Jamie Gold, the Los Angeles Times' readers' representative, received hundreds of e-mails about the memo, but that's not why the paper reported on it, she says. "The issue itself is worth covering, and I'm glad the Times looked into it," she adds. "But I don't think the response translated into pressure... Editors still bounced it off their internal compasses before running it."
But intense public interest warrants taking a closer look, some journalists argue, even if it means tapping into the growing number of alternative news sources, especially blogs. Acknowledging readers' concerns can often help news organizations take note of stories they may otherwise overlook, and those concerns may also be worthy of a story in their own right.
"Sometimes news is what the whole town's talking about," says NPR's Dvorkin. The media have been "pretty defensive and resistant to suggestions" after the embarrassment of missing the story, he says, and a lot of journalists tried to ignore the issue when they were scooped by bloggers and the foreign press. "I think the mainstream media has to figure out a way to get past its own defensiveness and say, 'This is out there, so let's have a look at it. Maybe it has value and maybe it doesn't, but we should apply our journalistic standards to it.'"
Ann Hellmuth, the Orlando Sentinel's deputy managing editor for national/foreign news, agrees that ignoring the public's interest is the epitome of "arrogance." After receiving dozens of e-mails from readers wanting more coverage, she scoured the wires for stories. When they were finally available, she made sure they ran in the paper's A section.
"We aren't God, and we're not always right," she says. "In this day and age, you really have to take the pulse of your readers. They say readership is going down because people don't trust us and think we're biased, so this is even more important to make sure that you're giving everything due consideration."

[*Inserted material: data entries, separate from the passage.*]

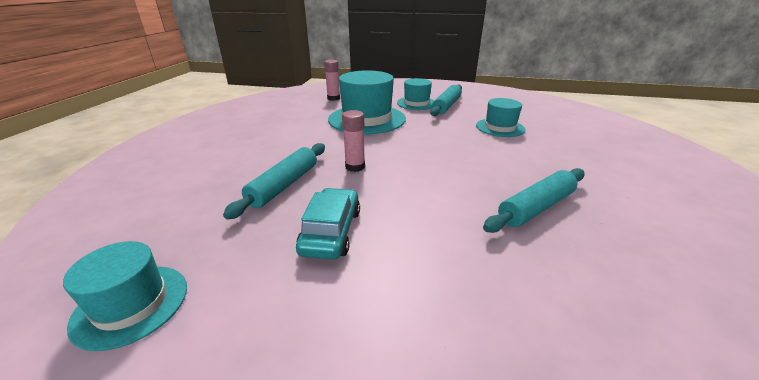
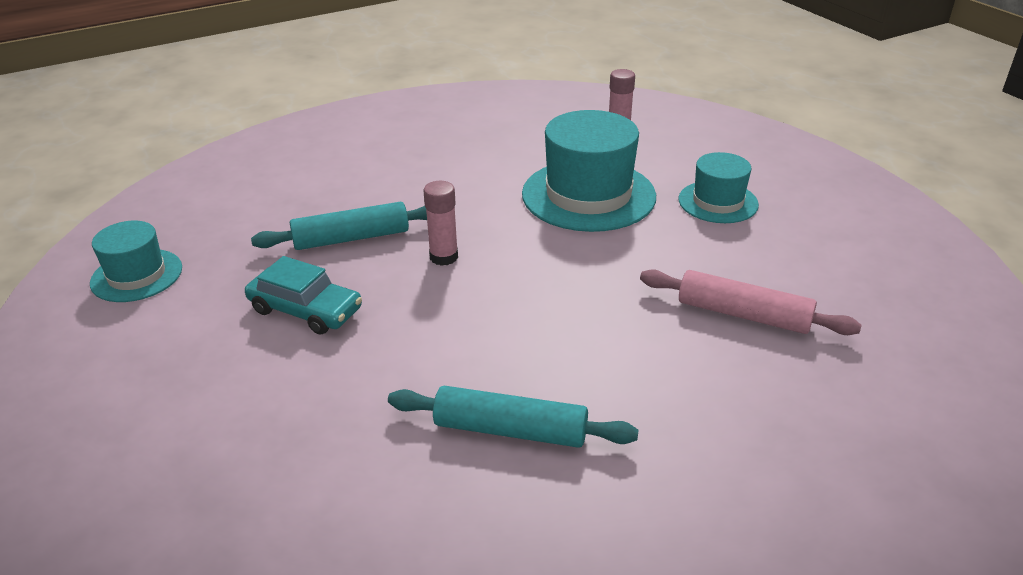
camera: 50 degrees right, 5 degrees up
(331, 231) = (305, 310): turquoise car -> turquoise car turned 60 degrees clockwise
(446, 106) = (754, 231): turquoise rolling pin -> none
(500, 127) = (743, 315): turquoise hat -> pink rolling pin

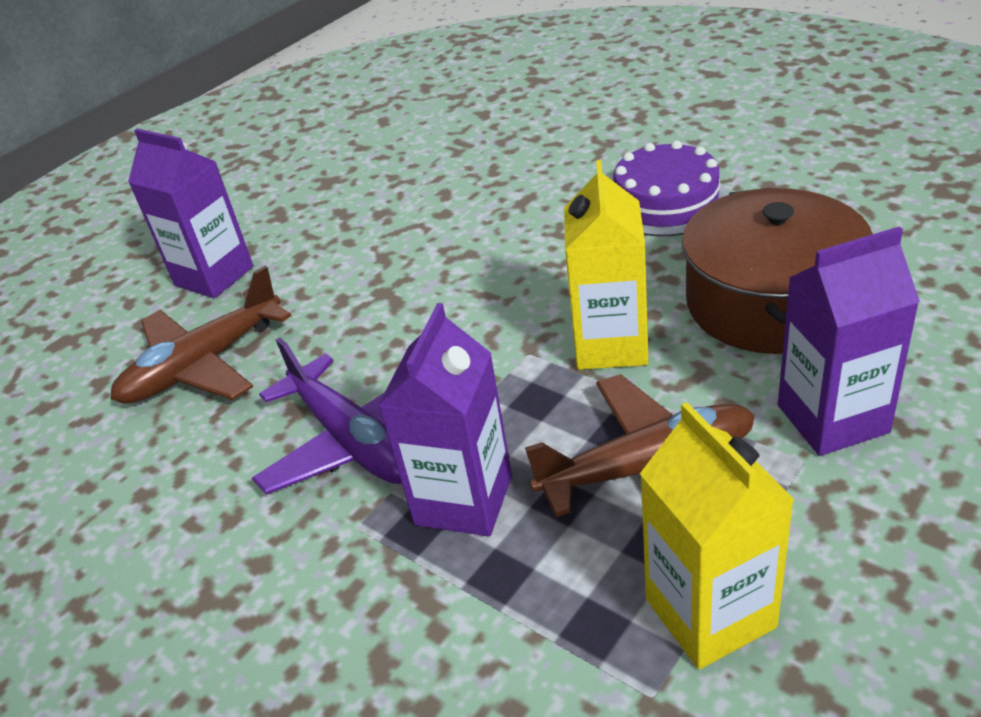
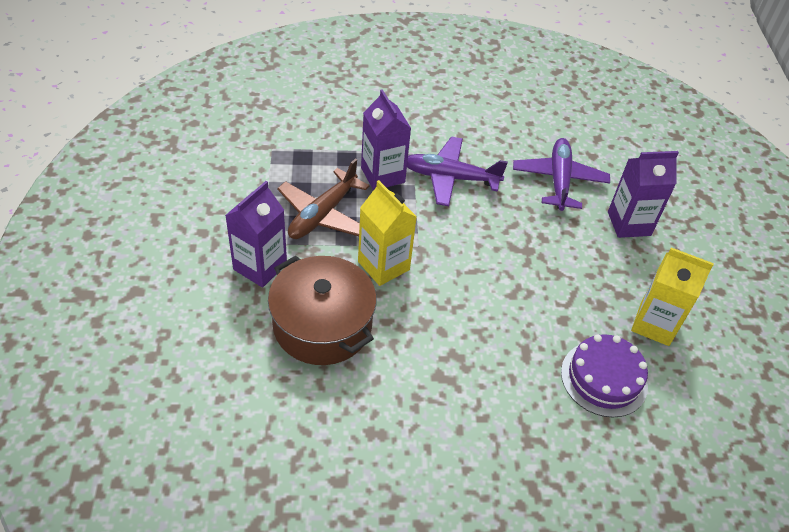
camera: 130 degrees right, 10 degrees up
(203, 365) = (559, 180): brown plane -> purple plane
(666, 201) = (435, 387): purple cake -> purple cake (604, 378)
(710, 613) = (268, 176): yellow carton -> yellow carton (654, 324)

In an era of instant communication through the Internet, editors are no longer the gatekeepers, Lichter points out. Journalists must take their cues from readers, or they will cease to have readers at all. And blogs, he says, have become entities that reporters should take seriously. "If we stand for the public, but the public rejects us, who are we representing?"
McGrath of the Star Tribune adds: "This is a new era we're in, where we are getting more questions as to why we haven't published something, much more so than even a year ago. People are plugging into news sources overseas and online, and we need to keep up with that."
But just because a story suddenly pops up online and sparks the public's curiosity doesn't mean it should escape an editor's scrutiny, says Gary Hill, chairman of the Society of Professional Journalists' ethics committee and the director of investigations at KSTP-TV in Minneapolis. Being responsive to the interests of readers and viewers is the only way to serve them well, he says, but editors should never feel obligated to pursue a story that is not worthy of attention.
"You should never suspend your editorial judgment" because the public wants a particular story, he says. "Stick to your guns. Don't capitulate under pressure."
Gauging public opinion, though, is often tricky for editors and producers. Like McFeatters of the Pittsburgh Post-Gazette and Toledo Blade, editors struggle to distinguish between feedback from a politically motivated campaign and the public at large. But Roy Peter Clark, vice president of the Poynter Institute, advises journalists not to dismiss any of the responses they receive, even if they suspect an ulterior motive behind the message.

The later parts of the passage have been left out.